Luego, más allá del periódico, se nos desató la manía de entregar semillas de esas y de otras variedades
de tapiramas en cada región del país. Desde el IVIC se abrió una convocatoria para que la gente fuera a
buscar las suyas y las sembrara en sus patios, terrenos, cercas, espacios cualesquiera. Han transcurrido 9
años desde ese experimento y todavía encuentro personas que se apropiaron de la misión de
propagarlas, o que simplemente recuerda la experiencia y comenta cómo les fue. Algo es algo.

En ese recorrer nos fuimos enterando de los muchos nombres con que se conocen esas y otras
leguminosas autóctonas, sobrevivientes de la invasión del grano comercial que uniforma el paladar. Las
hemos oído nombrar pira en Falcón, chivatas (dolichos lablab) y paspasas (variedades distintas) en Lara,
buturungas o burutungas en Trujillo; cara’e cabra y pata’e mono en el Guárico, guaracaras en todo
oriente.

Pero nuestra consentida es la vaquita. Aquellas de Vega del Puente crecían a 700 metros sobre el nivel
del mar (msnm), a 300 msnm en Barinas, y llegamos a registrar cosechas a 1.500 msnm (en La Mucuy
Baja, Mérida), a 80 msnm en Caracas, y ahora mismo en la costa central a 50 msnm: si seguimos
hablando en lenguaje de guerra y de la epopeya de las batallas contra el hambre, podemos decir que
estas heroínas son capaces de “prender” en toda Venezuela.

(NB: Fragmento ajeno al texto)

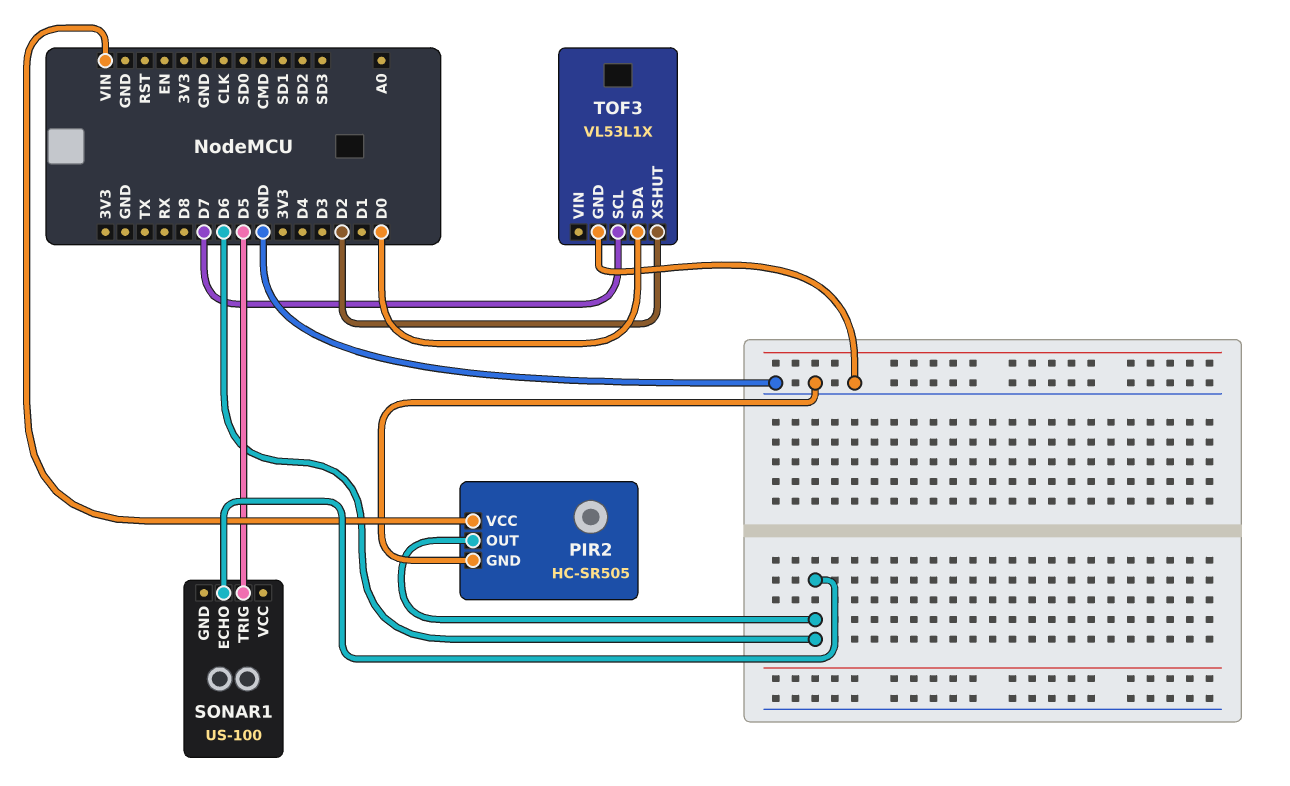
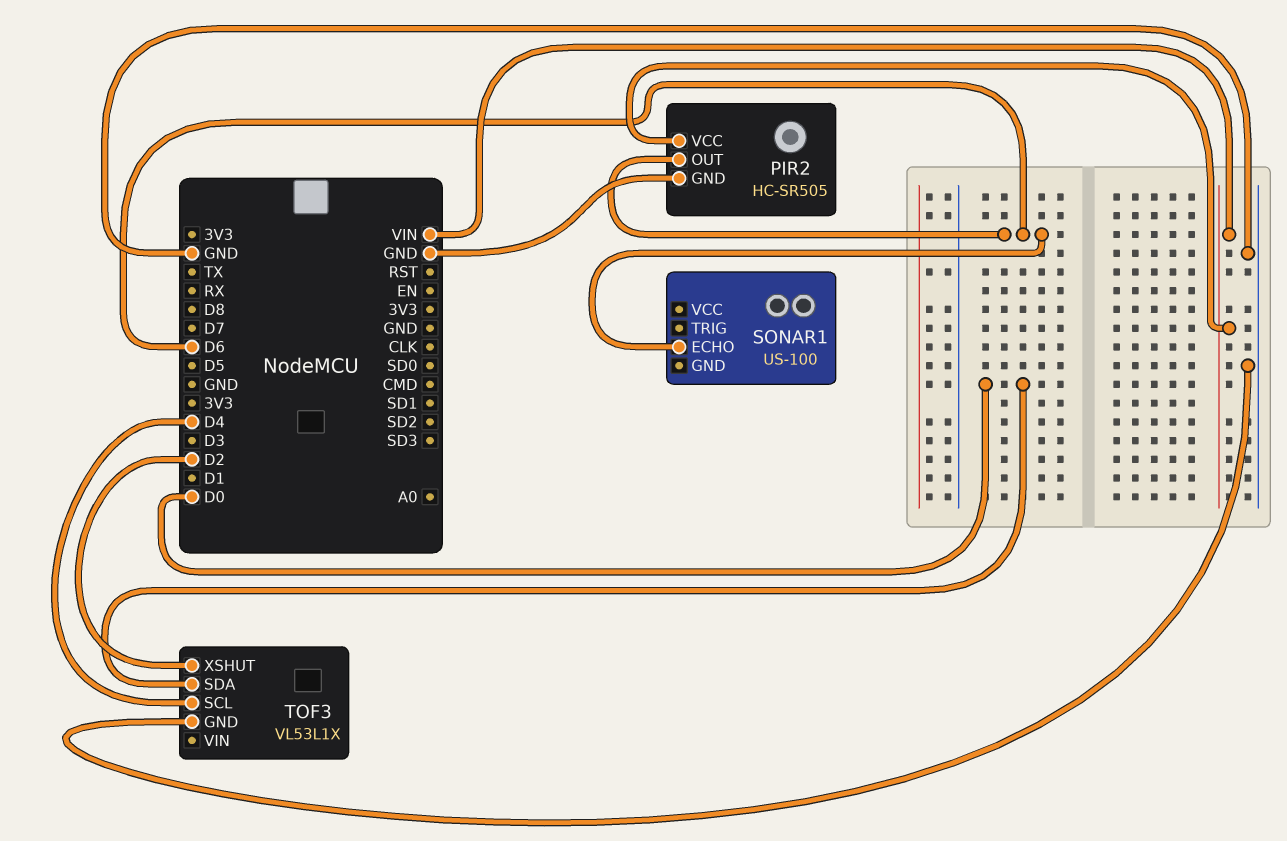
SONAR1 pin TRIG: D5 -> none
TOF3 pin SCL: D7 -> D4

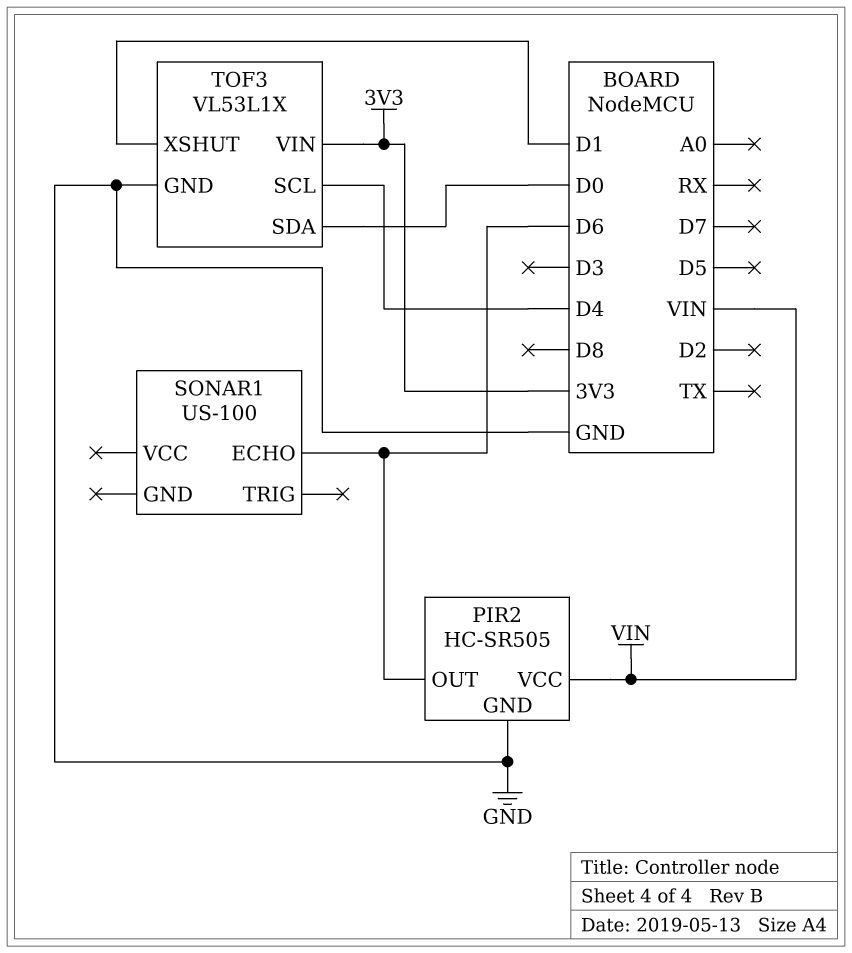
TOF3 pin VIN: none -> 3V3
TOF3 pin XSHUT: D2 -> D1

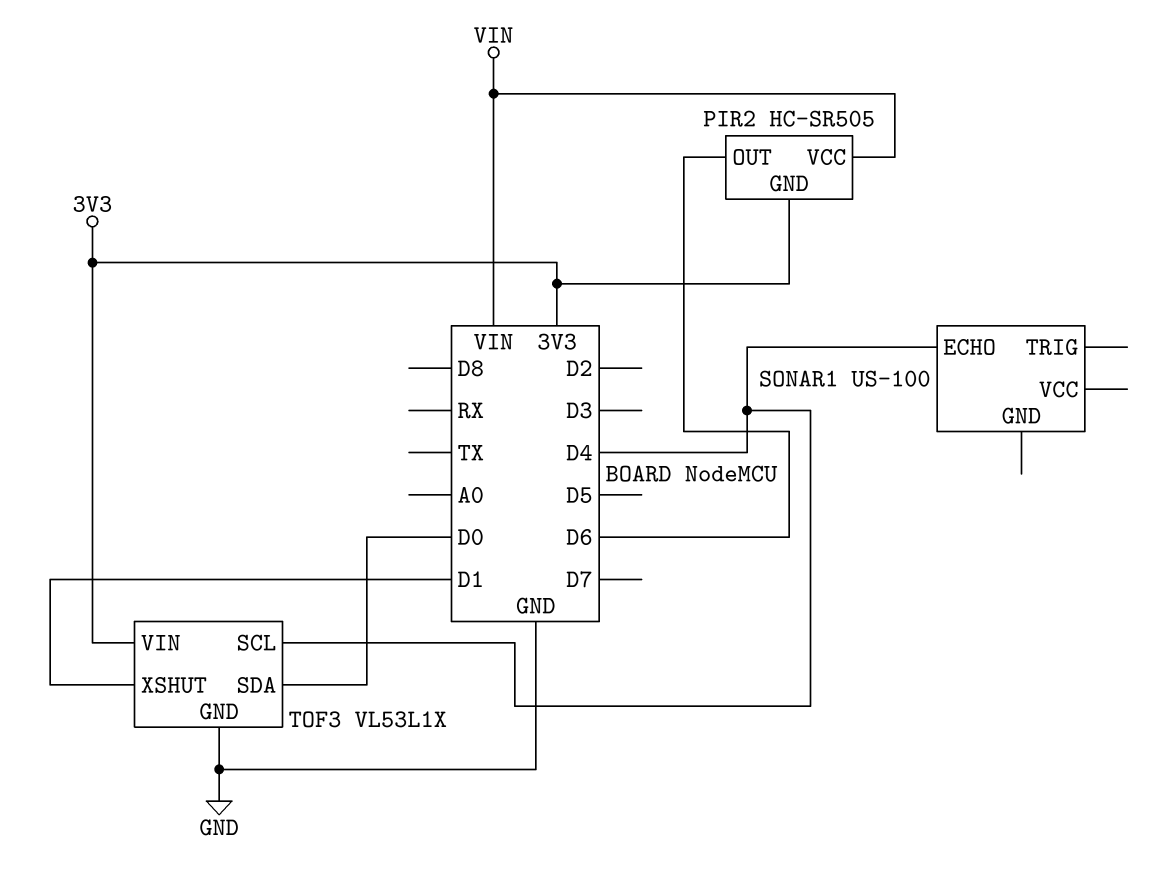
PIR2 pin GND: GND -> 3V3
SONAR1 pin ECHO: D6 -> D4

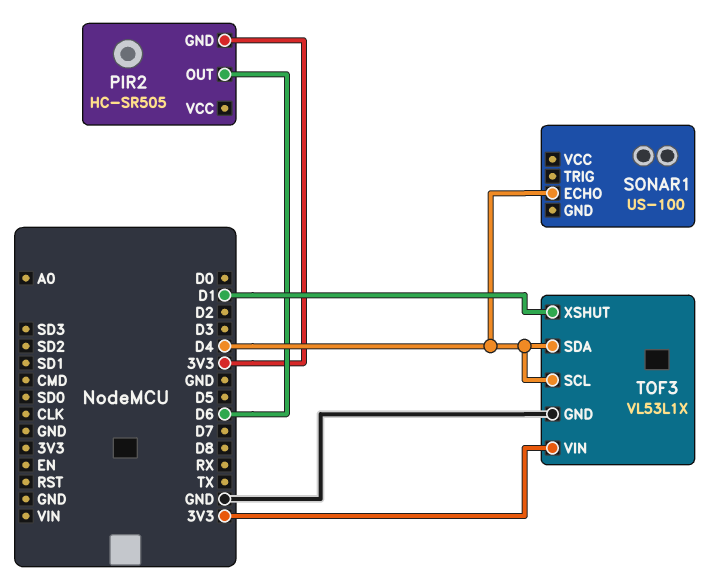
PIR2 pin VCC: VIN -> none
TOF3 pin SDA: D0 -> D4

Tapiramas y caraotas milenarias

La propaganda nos ha convencido de que la caraota negra es la más venezolana de nuestras


leguminosas, y no paro de recordar que en lo más rudo del bloqueo las llegamos a importar de
Argentina y de Nigeria.

En la actualidad, y desde hace muchos años, siguen siendo variedades marginales y desconocidas por las
mayorías. En los encuentros de semilleristas pueden apreciarse colecciones de varias de variedades de
todas formas y colores. Pero como no son granos que se consigan en el mercado son ignoradas y
también un poco despreciadas.

En un libro importantísimo y esclarecedor, titulado “Somos de caraotas. Una historia sobre la cultura del
cultivo y consumo de leguminosas en Venezuela” (investigación de Eisamar Ochoa y Alfredo Miranda),
saltan al ruedo datos cruciales sobre las leguminosas. Por ejemplo, que eran cultivadas y consumidas
por pueblos y sociedades prehispánicas, y ha llegado hasta nuestros días la poderosa asociación de
cultivos que levantó a las más organizadas sociedades mesoamericanas: la milpa integrada por maíz,
frijoles y calabaza o auyama.

Otros datos que revela el libro: el costo de un almud (13 kilos, un poco más que la actual arroba) de
tapiramas costaba 5 reales en 1764. Luego, en 1841, Agustín Codazzi publicaba un estudio en el que
queda registrado ese nombre (tapirama) al lado de una legión de leguminosas de consumo común en el
país: alverjas, ajonjolí, chícharos, frijoles, quimbombó, quinchonchos, maní, judías, frijoles, garbanzos.
No registraba el célebre geógrafo el nombre “caraota”, aunque los investigadores sostienen que su
denominación primitiva es frijol común; Phaseolus vulgaris (caraotas) y Phaseolus lunatus (tapiramas,
guaracaras o como las nombren los pueblos) sus nombres científicos. Tal parece entonces que a
caraoteros nos vinimos a meter muy avanzado el siglo XIX.

Así que hubo un tiempo en el que todavía eran conocidas y comerciadas ampliamente las tapiramas, y
ese tiempo coincide con una época en la que no se había difundido la mecanización de las cosechas.
Fuimos un país que recogía sus alimentos con las manos. Y no está de más señalar aquí que deberíamos
volver a ejercitarnos en esas lides, ahora que nos vuelven a amenazar con bloqueos y con otros métodos
de vaciado de anaqueles y sometimiento por hambre.